My trip to France came on the heels of the Wine Bloggers Conference where I got very little sleep, and coupled with a sleepless overnight flight, I was at best on fumes. My greatest fear–being ill during two rather important wine-centric events–was a distinct possibility.
When Christophe dropped me back off at my rented apartment in Beaune, I had a full 32 hours ahead of me with nothing to do but sleep and recover. Surely, my sleep-deprived body would not let me down.
I went to bed with a sore throat, several cases worth of exhaustion, and one singular hope: that when the Hospices de Beaune festivities would start, I would be a healthy, happy, and well-rested participant.
Later that night, I woke swimming in a pool of sweat, with a temperature that had to be on par with the surface of one of the two planets closest to the sun. No longer than two minutes awake, I began to start coughing incessantly and sneezing when I was not coughing. The rest of the night was spent in much of the same manner with brief stints of sweltering sleep sandwiched between violent episodes of my body trying to reject the foreign invaders.
It seems as though the payoff for my Faustian Bargain had come due.
It is difficult to say when I “woke” the following morning as I wafted from semi-consciousness to delirium most of the night (is one actually “awake” when delirious?), but at some point after 8 a.m. when I found it possible to stand, I ventured out. Those that have fallen ill in France know what I was seeking: the magical green cross that signifies a pharmacy.
The last time I was sick in France (about two decades prior), a kind pharmacist gave me a long since forgotten remedy that cleared up what ailed me in about 24 hours. Thus, I was looking for such magic again.
I entered the shop, which was but a few short blocks away and tried to describe my symptoms. I imagined that the pharmacist would react with some level of horror either at my condition or appearance (I had not even bothered to so much as look at myself in the mirror–much less comb my hair or wash my face before heading out–as I was frightened as to what I might see).
Somewhat surprisingly, she was not shocked or awed. In fact, I was a bit disappointed since, given my competitive nature, I wanted to “win” at being sick, too.
She asked me a series of questions about my condition: sore throat? Nod. Cough? Cough. Sneezing? Oui. Aches? Moan. She proceeded to ask another dozen or so, and I just said yes to all of them without even paying attention–I just wanted as many drugs as possible. And I got a basket full.
After a solid 24 hours of medicating, I hoped that I would be ready for the first big event: the trade show tasting of all the prominent producers in the Côte d’Or the following morning.
At some point, I ventured out, figuring I should probably eat something (although thus likely rendering the morning after pill less effective), and I stumbled into this guy:
The following morning, I still felt like a human speed bump, but it was “go-time.” I was time for the largest tasting of strictly Burgundy wines–at least that I had ever attended–and I needed to be able to smell and taste.

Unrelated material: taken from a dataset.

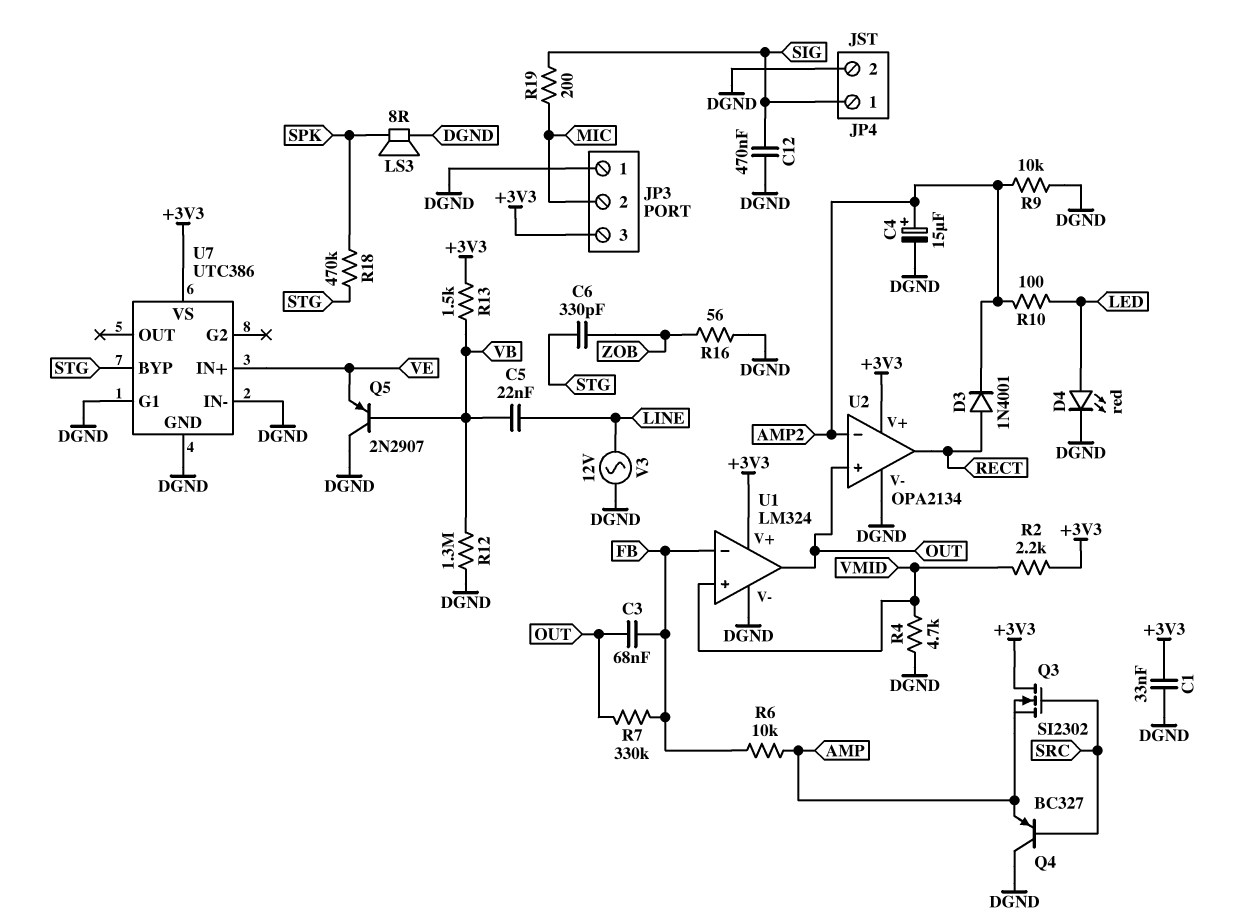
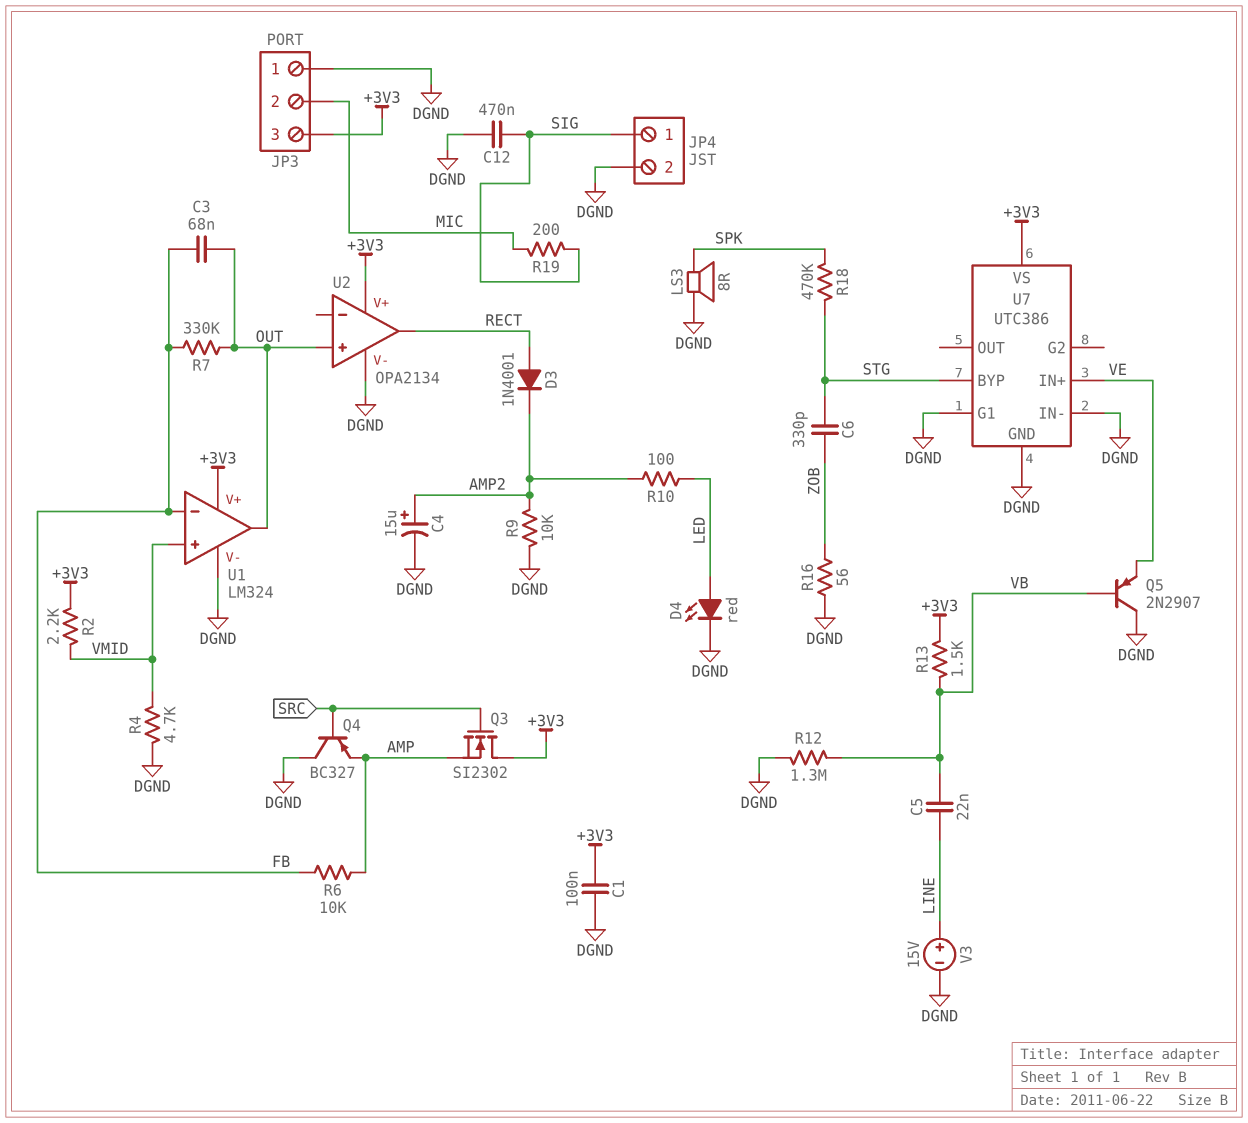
C1: 33nF (+3V3, DGND) -> 100nF (+3V3, DGND)
U2 pin in-: AMP2 -> none
V3: AC 12V (DGND, LINE) -> 15V (plus LINE, minus DGND)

But I couldn’t. Not a thing.
I was tempted to try to provoke a skunk to see if I could smell that, but there were no skunks to be seen.
Nonetheless I went to the tasting and tasted through a fair number of wines. Well, I put nose in the glass and subsequently the wine in my mouth, but there was no literal tasting going on.
Some of the greatest wines in the world at my disposal, poured freely and openly, and I might as well have had colored water in my glass. Sure, there were differences in texture, weight, mouthfeel, and I could have focused on that, but I was too damned depressed.
I was the living embodiment of a Jean-Paul Sartre novel.